Taking the perfect selfie can be a laborious business, but most of think we have a "good side," according to a new study.
Annukka Lindell, a senior lecturer in experimental neuropsychology at Melbourne's La Trobe University, examined 2,000 selfies on Instagram by sifting through the #selfie hashtag.
She found that selfie-takers favoured their left side in 41% of photos - but only favoured their right side in 32% of photos. They posted selfies showing their faces dead-on-centre in 20% of photos, and shared selfies with no overall posing bias in 8% of photos.
"Ninety-two percent of the sample showed an overall posing bias," Lindell wrote in the study published in the Frontiers in Psychology journal. "Given that only 8% of selfie-takers showed no overall bias, the tendency to repeatedly adopt a preferred pose appears to be the norm for selfie-takers."

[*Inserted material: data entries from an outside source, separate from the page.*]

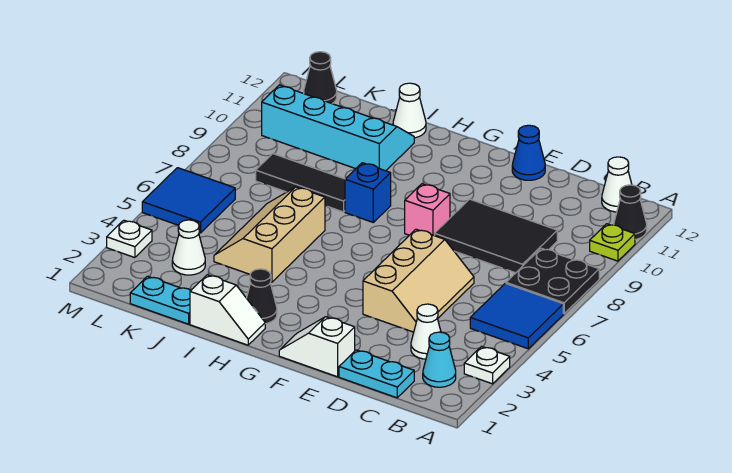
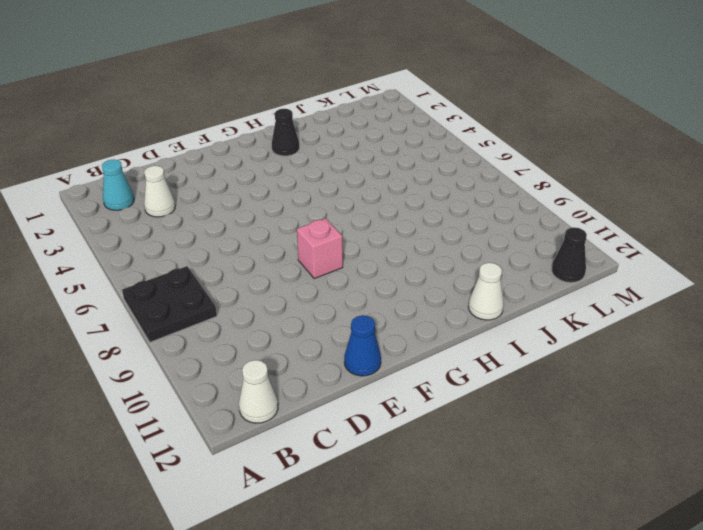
none -> white plate A3 level 1
none -> blue tile A5:B6 level 1
none -> lime plate A10 level 1

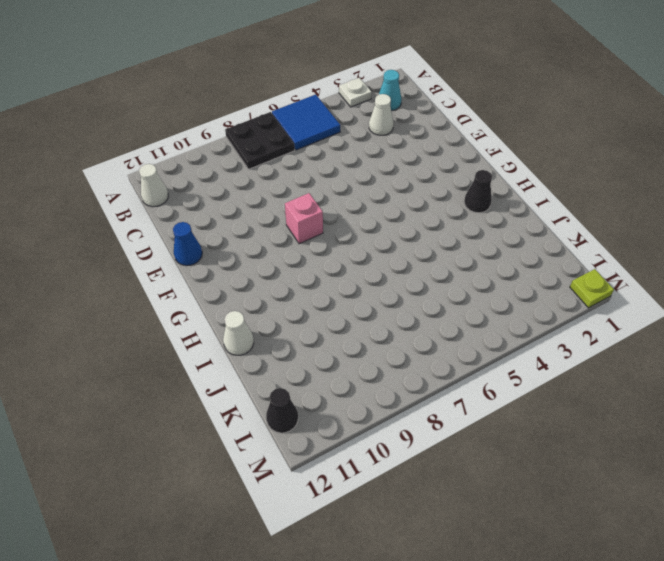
lime plate M1 level 1 -> lime plate A10 level 1
none -> black cone A11 level 1
none -> cyan plate C1:D1 level 1
none -> black tile C8:E9 level 1

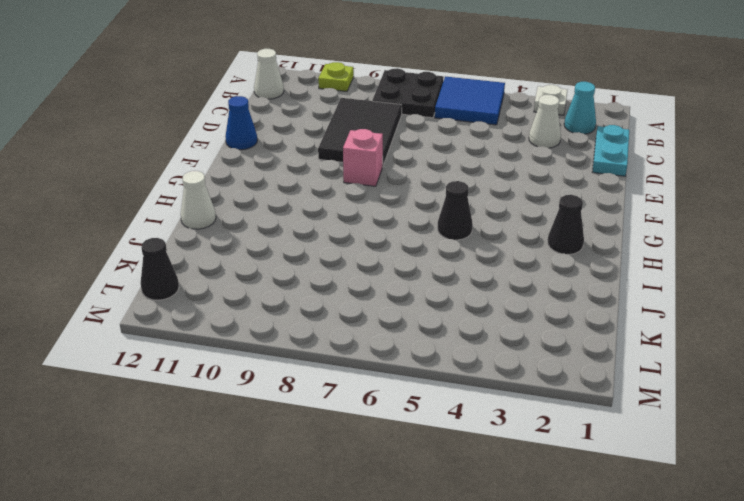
black cone H5 level 1 -> black cone A11 level 1
none -> tan slope D4:E6 level 1 top E
none -> white slope E1:F1 level 1 top E
none -> white slope H1:I1 level 1 top I

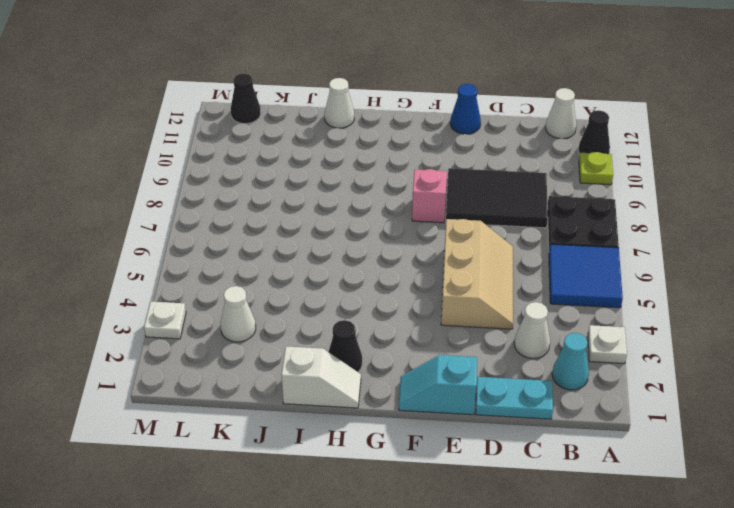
cyan slope E1:F1 level 1 top E -> white slope E1:F1 level 1 top E
none -> blue brick H8 level 1
none -> tan slope I4:J6 level 1 top I
none -> black tile I8:K8 level 1

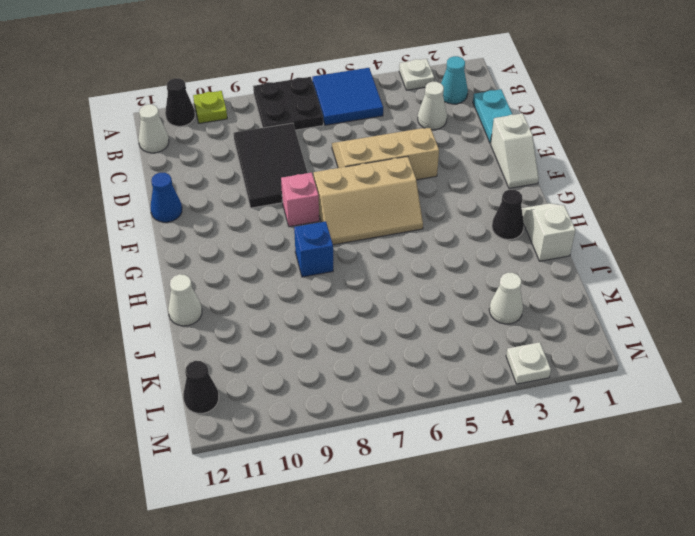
tan slope F5:G7 level 1 top F -> tan slope I4:J6 level 1 top I
none -> black tile I8:K8 level 1
none -> cyan slope I10:L11 level 1 top 10
none -> cyan plate J1:K1 level 1

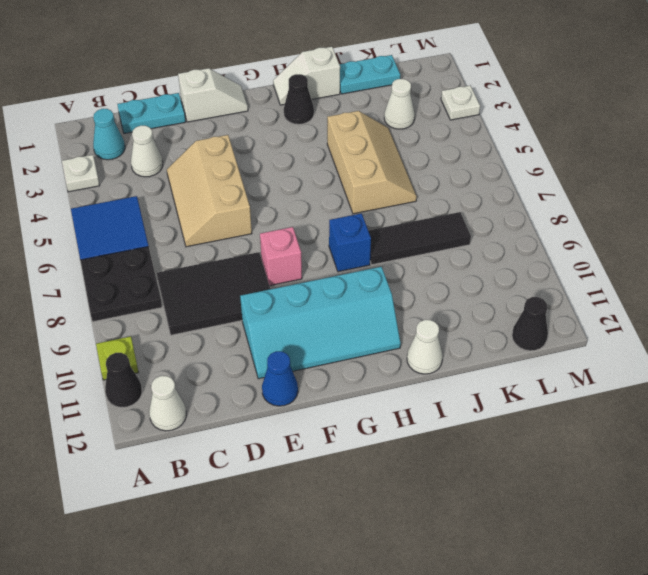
cyan slope E10:H11 level 1 top 10 -> cyan slope I10:L11 level 1 top 10
none -> blue tile L5:M6 level 1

Lindell also concluded that her study supports the idea that we have a "left-cheek bias" when posing for photos. This, she argued, is because of the way our brains are wired.
"Because the left side of the face is predominantly controlled by the emotion-dominant right hemisphere [of the brain], the left cheek is more emotionally expressive," she wrote. "Consequently, people intuitively offer the left cheek when asked to pose for a photo expressing emotion, and the right cheek when posing for a photo that conceals emotion."
Lindell's research follows another recent study of selfie-takers, which found that they tend to fall into three categories: communicators, autobiographers, and self-promoters.